Digging deeper: Irish/Dutch research finds a hidden carbon sink in the soils beneath our feet

Press release

Digging deeper: Irish/Dutch research finds a hidden carbon sink in the soils beneath our feet

Published on
April 26, 2017

Research on grasslands in Ireland, supervised by Prof Gary Lanigan (Teagasc - the Irish Agriculture and Food Development Authority) and Prof Rachel Creamer and Prof Rogier Schulte (Wageningen University & Research) has revealed that soils with high clay content in deeper layers lock away carbon for much longer, and at much greater depth than previously known. Publishing their results in Nature Scientific Reports, the authors demonstrate how these soils may play a prominent role in mitigating climate change and compensating for some of the greenhouse gas emissions from agriculture.

It is well known that all soils play an important role in the global cycle of carbon: soils store three times the amount of carbon that is contained within the atmosphere, and can be either a source of carbon emissions through land degradation, or a sink through the fixation of carbon into soils, a process known as sequestration. The Paris Agreement of the United Nations Framework Convention on Climate Change (UNFCCC) acknowledges the role of soils in climate mitigation through the 4per1000 initiative.

Carbon in the topsoil is locked away for less than 10 years

However, the international framework for counting soil carbon has thus far only considered the top 30 cms of soil, known as topsoil. The study confirms that this is indeed the layer that contains the largest quantity of carbon: up to two-thirds of all soil carbon. However, Dr Gemma Torres, lead author from Teagasc and the University of Limerick, explains: “most of the carbon in the topsoil is bound to the larger soil particles. These provide a tasty meal to soil organisms, which quickly release the carbon back into the atmosphere. This means that most of the carbon in the topsoil is locked away for less than 10 years”.

Carbon at greater depths

Prof Creamer of Wageningen University & Research (WUR) adds that at greater depths, the carbon is bound to increasingly smaller soil particles, and kept out of reach of soil organisms, typically for decades, rather than years. The new research reveals that in grassland soils with high clay content in deep layers, where the clay particles have washed from the topsoil to the subsoil (a process known as clay illuviation), this effect is most pronounced.

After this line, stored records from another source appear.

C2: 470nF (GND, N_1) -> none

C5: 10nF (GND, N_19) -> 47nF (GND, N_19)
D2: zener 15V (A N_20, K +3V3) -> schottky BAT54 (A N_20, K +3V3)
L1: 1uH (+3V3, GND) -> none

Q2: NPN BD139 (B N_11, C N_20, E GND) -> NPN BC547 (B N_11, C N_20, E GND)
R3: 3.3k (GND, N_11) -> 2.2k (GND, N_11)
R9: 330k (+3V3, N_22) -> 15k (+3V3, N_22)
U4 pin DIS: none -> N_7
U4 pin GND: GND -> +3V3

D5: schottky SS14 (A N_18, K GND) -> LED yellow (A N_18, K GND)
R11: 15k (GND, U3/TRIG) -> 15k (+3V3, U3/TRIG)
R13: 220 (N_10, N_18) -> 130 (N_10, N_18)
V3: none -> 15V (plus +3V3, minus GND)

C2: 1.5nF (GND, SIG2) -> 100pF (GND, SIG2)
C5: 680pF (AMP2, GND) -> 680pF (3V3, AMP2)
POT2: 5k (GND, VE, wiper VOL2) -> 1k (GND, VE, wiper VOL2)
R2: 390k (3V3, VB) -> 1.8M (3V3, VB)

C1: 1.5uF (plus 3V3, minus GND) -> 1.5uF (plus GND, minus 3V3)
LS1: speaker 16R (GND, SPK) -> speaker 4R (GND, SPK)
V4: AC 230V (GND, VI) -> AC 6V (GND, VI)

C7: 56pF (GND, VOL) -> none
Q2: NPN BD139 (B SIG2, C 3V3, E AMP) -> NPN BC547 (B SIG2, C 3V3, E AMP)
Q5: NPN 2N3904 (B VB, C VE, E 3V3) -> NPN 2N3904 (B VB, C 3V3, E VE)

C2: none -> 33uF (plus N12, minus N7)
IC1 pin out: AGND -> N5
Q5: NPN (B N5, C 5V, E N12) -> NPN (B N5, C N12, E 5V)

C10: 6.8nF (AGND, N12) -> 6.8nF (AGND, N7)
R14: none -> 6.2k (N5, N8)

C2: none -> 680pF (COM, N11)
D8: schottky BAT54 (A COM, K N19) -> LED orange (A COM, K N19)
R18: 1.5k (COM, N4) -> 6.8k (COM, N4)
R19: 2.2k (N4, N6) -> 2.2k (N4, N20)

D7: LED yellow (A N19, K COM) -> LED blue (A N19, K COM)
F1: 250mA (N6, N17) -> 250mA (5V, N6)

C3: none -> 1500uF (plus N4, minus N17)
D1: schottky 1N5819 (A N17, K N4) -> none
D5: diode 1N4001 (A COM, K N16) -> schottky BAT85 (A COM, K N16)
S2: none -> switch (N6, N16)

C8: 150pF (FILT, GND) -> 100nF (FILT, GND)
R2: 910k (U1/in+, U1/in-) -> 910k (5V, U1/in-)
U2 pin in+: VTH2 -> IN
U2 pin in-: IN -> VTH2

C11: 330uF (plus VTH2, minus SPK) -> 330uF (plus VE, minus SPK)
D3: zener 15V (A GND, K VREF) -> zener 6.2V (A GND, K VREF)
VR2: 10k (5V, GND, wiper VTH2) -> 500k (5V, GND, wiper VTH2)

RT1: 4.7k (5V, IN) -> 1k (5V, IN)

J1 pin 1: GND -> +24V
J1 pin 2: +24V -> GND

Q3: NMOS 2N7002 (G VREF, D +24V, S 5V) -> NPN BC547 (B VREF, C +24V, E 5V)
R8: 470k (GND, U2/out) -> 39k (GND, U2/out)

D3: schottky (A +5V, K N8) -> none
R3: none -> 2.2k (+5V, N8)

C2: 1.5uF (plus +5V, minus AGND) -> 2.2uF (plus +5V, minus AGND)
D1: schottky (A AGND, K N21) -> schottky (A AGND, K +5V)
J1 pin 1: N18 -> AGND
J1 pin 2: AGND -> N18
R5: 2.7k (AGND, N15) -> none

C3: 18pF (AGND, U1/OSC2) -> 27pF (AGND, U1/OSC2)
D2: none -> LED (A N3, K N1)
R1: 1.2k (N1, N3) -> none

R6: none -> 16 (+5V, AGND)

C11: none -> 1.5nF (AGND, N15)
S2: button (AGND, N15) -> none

Positive implications for mitigating climate change

Prof Schulte of WUR explains that the findings of the study have significant and positive implications for the role that European agriculture can play in mitigating climate change: “The new proposals by the European Commission for an Energy and Climate Framework for 2030 allows for a degree of flexibility in using soils to offset some of the agricultural emissions. After all, locking away carbon into the soil is one of the more cost-effective ways in which agriculture can contribute to reducing greenhouse gases in the atmosphere. Our research shows that grassland soils with high clay content in deeper layers have even more potential than previously thought and can play an important role in the plans of EU Member States to meet their climate obligations; this opens up opportunities to incentivise climate-smart land management, customised for contrasting soils.”

Prof. Lanigan of Teagasc noted that "Irish grasslands are rarely disturbed so soil organic carbon in topsoil has possibly reached saturation. Thus, we need measures to incentivise the maintenance of these stocks as well as attempting to sequester more carbon."